Besides, our method operates under the assumption of single mini-batch test-time adaptation, where adaptation occurs incrementally on small, temporally coherent batches. While this setup is practical for scenarios with transient shifts, it does not account for long-term or continual distribution shifts that evolve over extended periods [1-2]. For example, in real-world deployments, modalities may drift gradually or exhibit recurring shifts, requiring adaptation strategies that balance plasticity (to learn new patterns) with stability (to retain prior knowledge). Our method does not explicitly address catastrophic forgetting or the accumulation of adaptation errors over time, which remain critical open challenges.

These limitations, however, highlight promising directions for future research. The failure of existing methods in multi-shift scenarios motivates the development of adaptive routing mechanisms that can scale to higher-order modality combinations and dynamically prioritize shifts based on their severity. Similarly, extending our selective adaptation idea to continual or long-term settings could involve memory-augmented architectures or meta-adaptation strategies to stabilize performance over time. We hope our work inspires the community to explore these frontiers, ultimately advancing the robustness of multi-modal systems in increasingly complex real-world environments.

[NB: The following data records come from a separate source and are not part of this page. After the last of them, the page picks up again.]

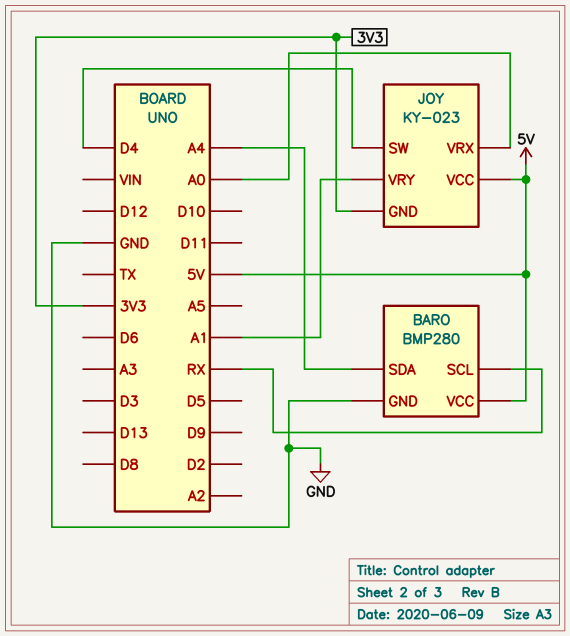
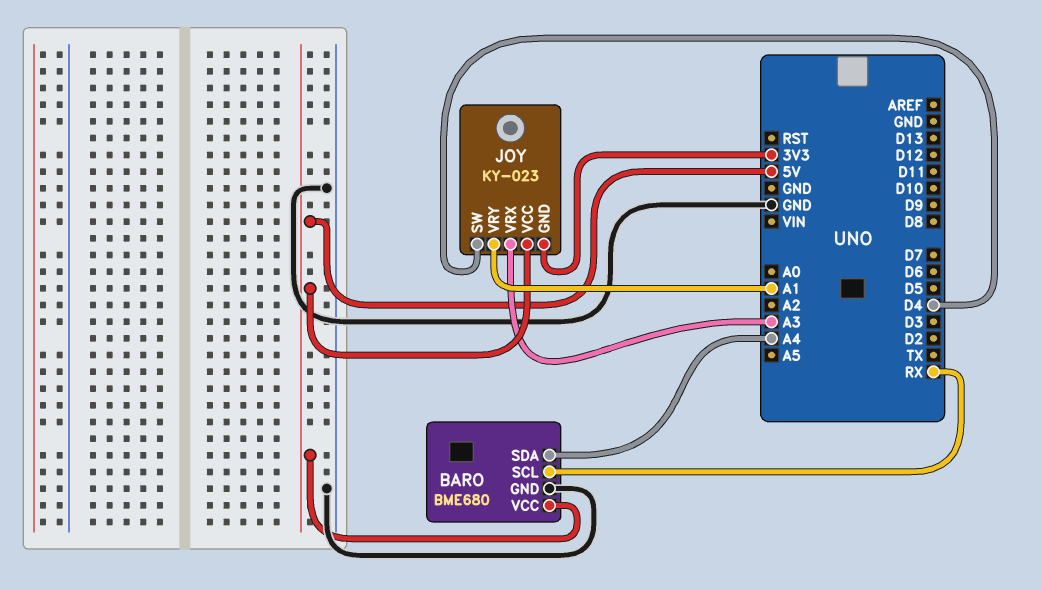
BARO: BMP280 -> BME680
JOY pin VRX: A0 -> A3

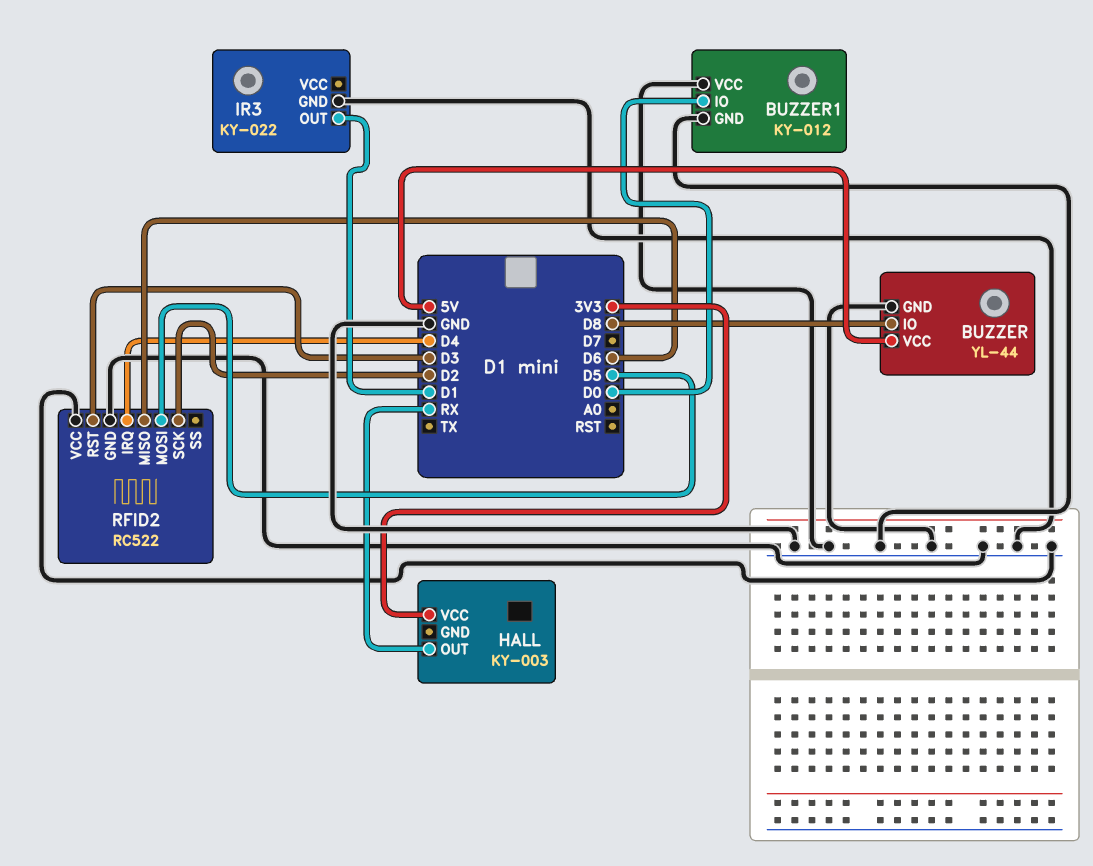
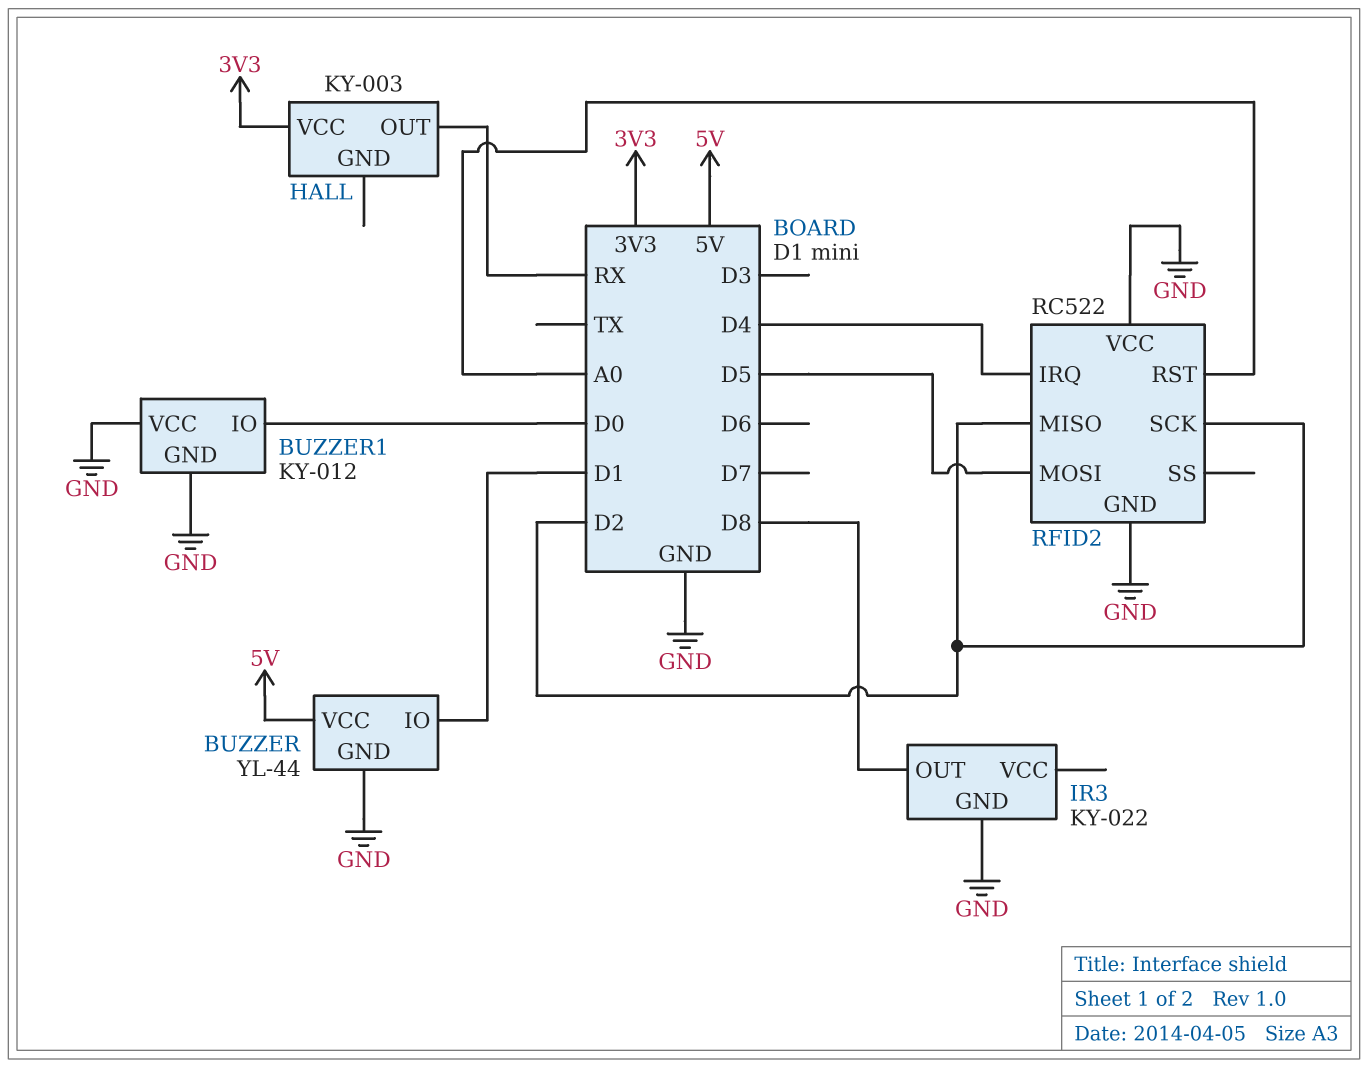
BUZZER pin IO: D8 -> D1
IR3 pin OUT: D1 -> D8
RFID2 pin MISO: D6 -> D2
RFID2 pin RST: D3 -> A0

[1] Wang, Qin, et al. "Continual test-time domain adaptation." Proceedings of the IEEE/CVF Conference on CVPR. 2022.
[2] Brahma, Dhanajit, and Piyush Rai. "A probabilistic framework for lifelong test-time adaptation." Proceedings of the IEEE/CVF Conference on CVPR. 2023.

We appreciate the reviewer's suggestions, which have strengthened our paper's literature review and clarified its limitations.

最终决定

This paper addresses unimodal distribution shifts in multimodal data, proposing a selective adaptation framework with modality-specific adapters and a router module. Reviewers acknowledge its practical relevance, noting strong empirical performance on Kinetics50-C and VGGSound-C datasets, where it outperforms baselines like Tent and READ in scenarios with single-modality corruption.

Theoretical analysis highlights how unimodal shifts disrupt cross-modal attention, and the router-adapter design effectively mitigates negative transfer. However, concerns persist: limited novelty is raised, as the scenario and adapter-router concept partially overlap with prior work (e.g., READ). Experiments are criticized for focusing on video/audio modalities instead of broader multi-modal tasks (e.g., autonomous driving), and the router’s theoretical justification is deemed underdeveloped. While authors address some gaps (e.g., sensitivity analysis, CMU-MOSI/MOSEI results), the distinction from READ remains unclear, and improvements in some cases are marginal.

The work’s focus on a critical real-world problem and empirical validation justifies its contribution.